Independent consultants, approved by the Office of the Comptroller of the Currency and the Federal Reserve, will review nearly 4.5 million foreclosure files over the next several months. They will be looking for any harm caused by improper practices uncovered last year.
The OCC, Federal Reserve and the 14 largest servicers are working out how to pay for any borrower claims for which consultants find the banks culpable. OCC Chief Counsel Julie Williams faced down skeptical lawmakers in a Senate subcommittee hearing Tuesday, pledging the consultants were independent and that the reviews would be thorough.
But she also revealed in some instances, they would be final. In some cases, a borrower would not be able to bring future claims against the servicer if he or she takes the payout.
“There could be situations where it may be sensible where a servicer gets a waiver. If the borrower gets the home back, expenses paid, maybe a lump sum payment on top of that, for a package of remediation like that, a waiver would be appropriate,” Williams said, adding that borrowers would be able to make that decision before agreeing to the deal.
A mailing campaign began Nov. 1. Borrowers who went through the foreclosure process at some point in 2009 or 2010 are eligible to apply by April.
It’s still unknown how any borrowers affected by the problems will be paid. The OCC provided 22 examples for what would constitute a “financial injury” (found on page 13 of Williams’ testimony).
But on the form filled out during the claims process, borrowers will have other options.
“The way the form is designed is it clusters some specific questions around the injury guidance,” Williams said. “But there is a portion of the form where the borrower can tell their story. What we want is the borrower to tell their story for how they were injured, and we will certainly try to get the message out about those.”

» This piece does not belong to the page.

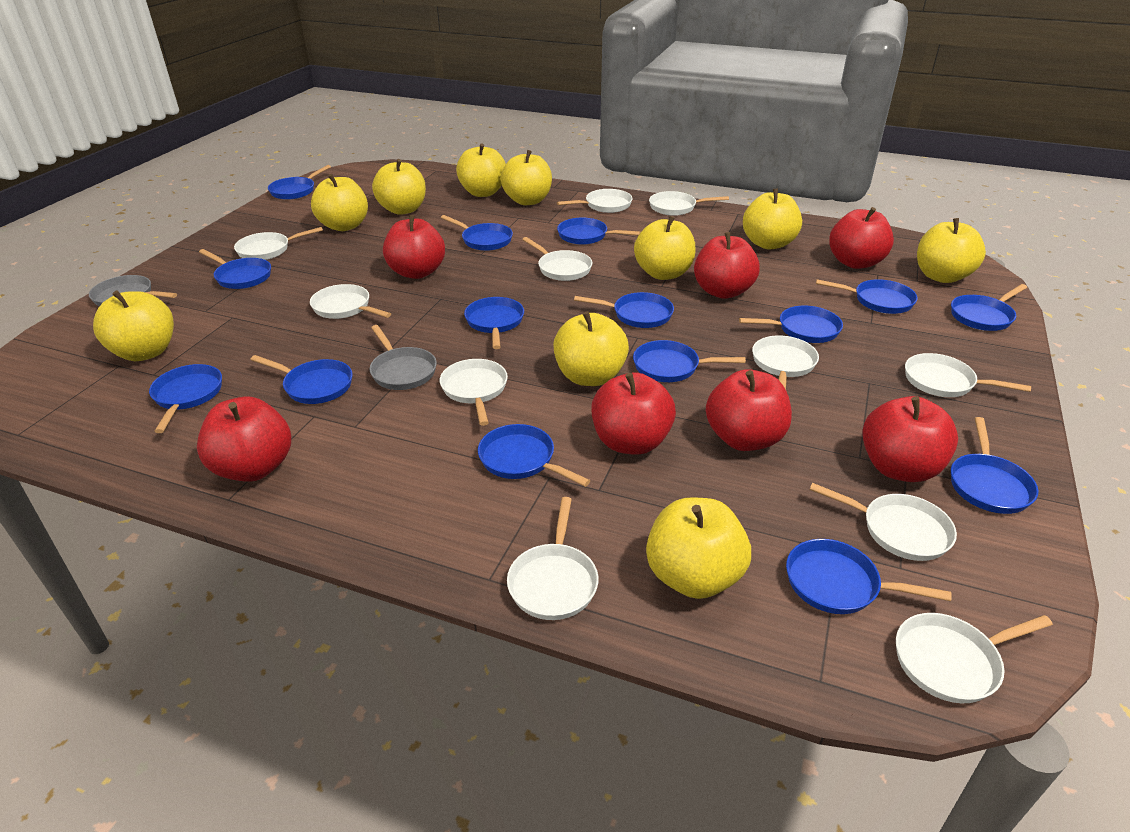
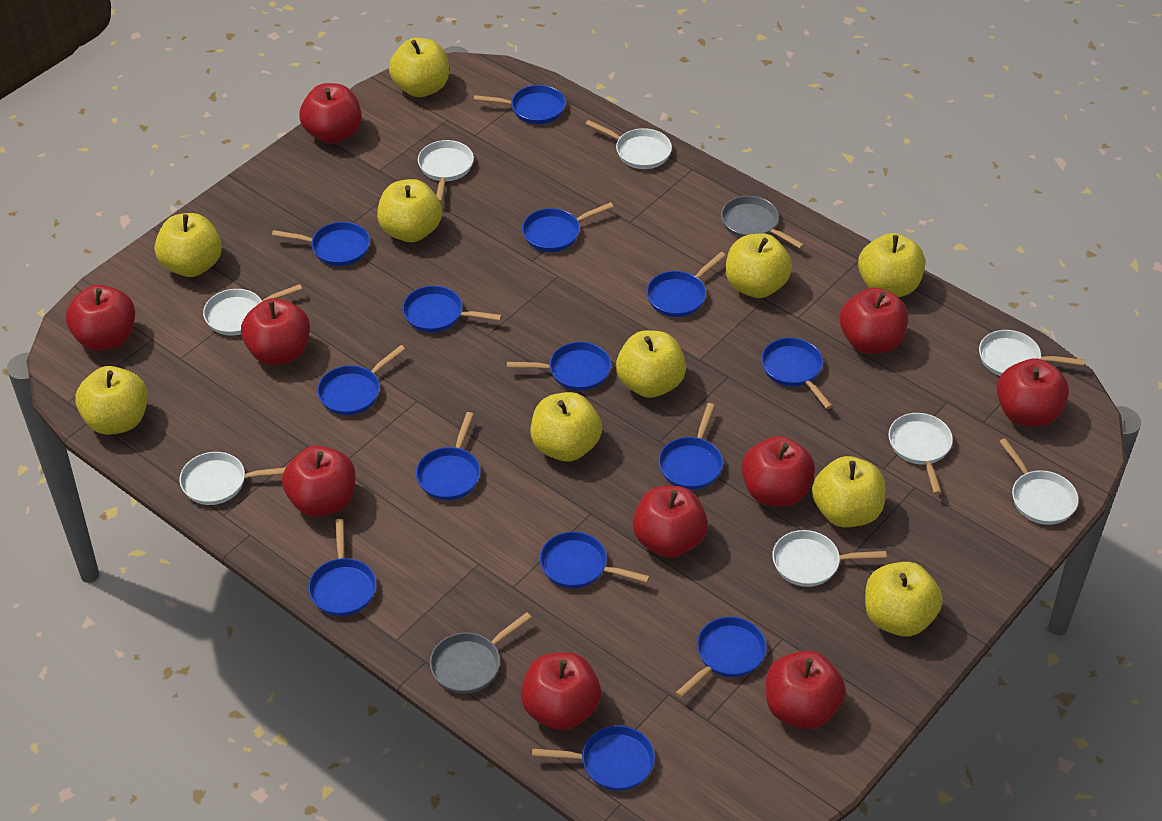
blue pan: 15 -> 14
red apple: 7 -> 10
white pan: 11 -> 8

Anthony Sanders, a professor of finance at George Mason University, was concerned about the cost and time spent during the reviews, which may not net very many actual claims. He estimates the reviews will cost more than $11 billion if costs $2,500 per loan file. He said he expects less than 100 instances of wrongful foreclosures on military members and less than 50,000 modification errors would be found.

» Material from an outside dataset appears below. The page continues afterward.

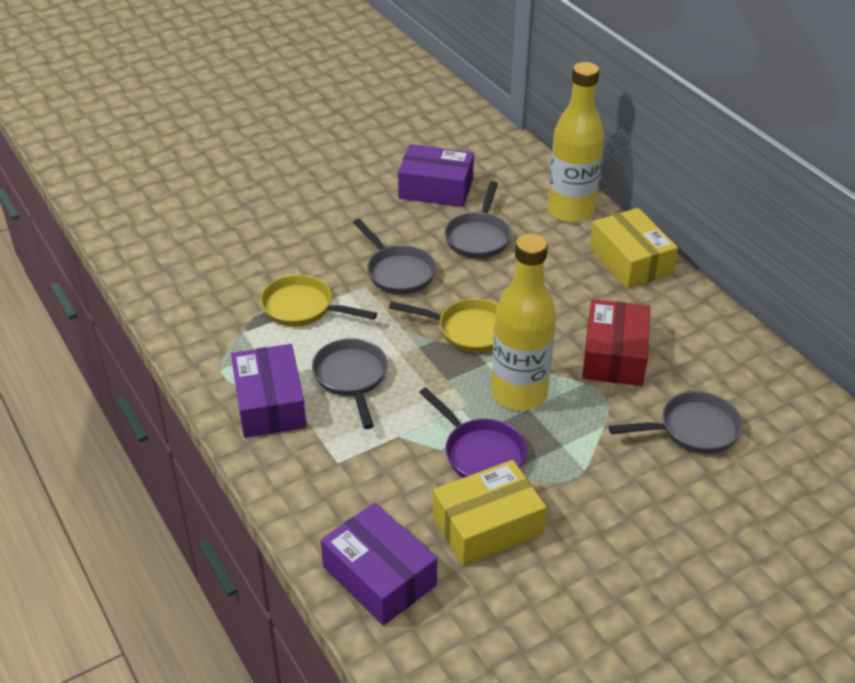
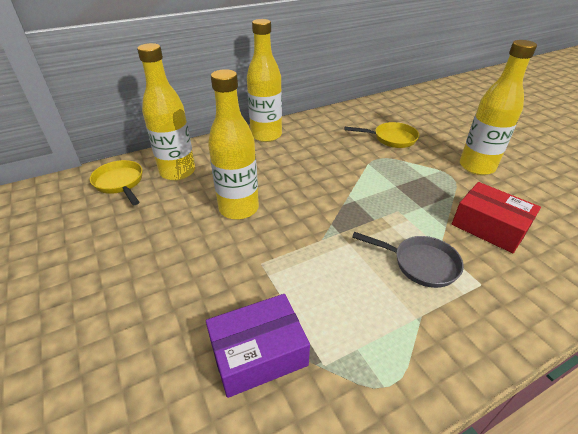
grey pan: 4 -> 1
purple box: 3 -> 1
purple pan: 1 -> 0
yellow bottle: 2 -> 4
yellow box: 2 -> 0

“In terms of technical errors (such as robo-signing), it is difficult forecast how many there will be, but technical errors like robo-signing should not result in any financial harm to borrowers since they would be foreclosed upon after the documentation error is corrected,” Sanders said in testimony.

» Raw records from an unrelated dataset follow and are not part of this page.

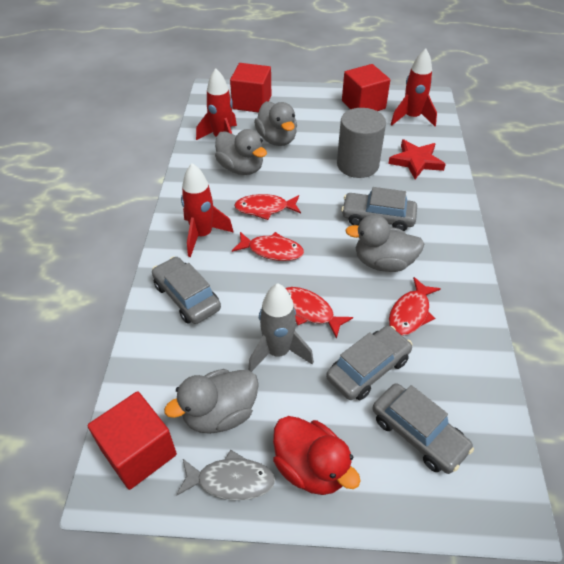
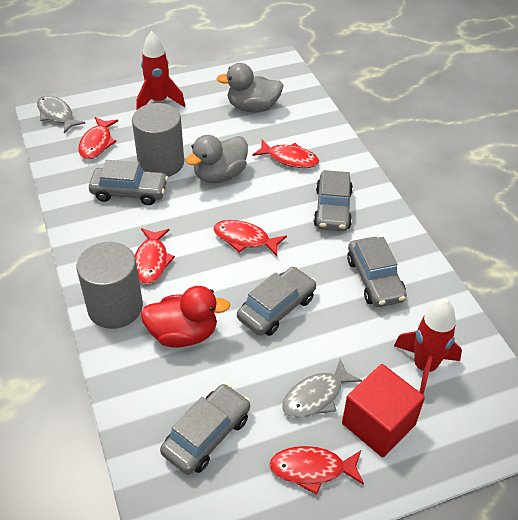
grey car: 4 -> 5
grey cylinder: 1 -> 2
grey duck: 4 -> 2
grey fish: 1 -> 2
grey rocket: 1 -> 0
red cube: 3 -> 1
red fish: 4 -> 5
red rocket: 3 -> 2
red star: 1 -> 0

It is still up in the air how borrowers would be compensated for robo-signing, the term used to describe how servicers and their third-party firms signed foreclosure affidavits en masse without review of the loan documentation.
According to Williams’ testimony, one of the examples of financial harm would be when “the servicer was not the proper party, or authorized to act on behalf of the proper party, under the applicable state law to foreclose on the borrower’s home, and this resulted in or may result in multiple foreclosure actions or proceedings.”
Konrad Alt is the managing director for Promontory Financial Group, which is conducting the reviews for Wells Fargo (WFC: 25.79 -1.90%) and Bank of America (BAC: 5.32 -2.39%). He said they are still waiting on direction from the OCC on whether robo-signing would result in a pay out to the borrower.
“Many things can go wrong with a mortgage or a foreclosure, and reviewing a particular file to ascertain what if anything did go wrong can be both difficult and time consuming,” Alt said.
The OCC did not disclose any past history between the consultants and the servicers but Williams did assure the subcommittee it caught any conflicts of interest. The Fed has not released engagement letters, yet.
Chief Counsel Scott Alvarez said in written testimony he expects the Fed “to disclose significant portions of the final engagement letters, consistent with the need to protect proprietary financial information and personal privacy.”
“We believe we are independent,” Alt said. “Our entire business model is based on independence not only in this instance but in all instances. If we fall short in this manner it would be fundamentally detrimental to our long-term success.”
Lawmakers on the subcommittee were not convinced the reviews will be transparent nor fair enough. Foreclosures will continue for those borrowers still in the process while being considered for remediation, and some senators were concerned the servicers were given too much room when choosing the consultants.
“The last thing homeowners need after so many challenges is one more process where there’s not full and accurate disclosure. The failure to stop the foreclosure process while saying there may be a remedy is a continuation of this,” said Sen. Jeff Merkley, D-Ore. “It’s disturbing.”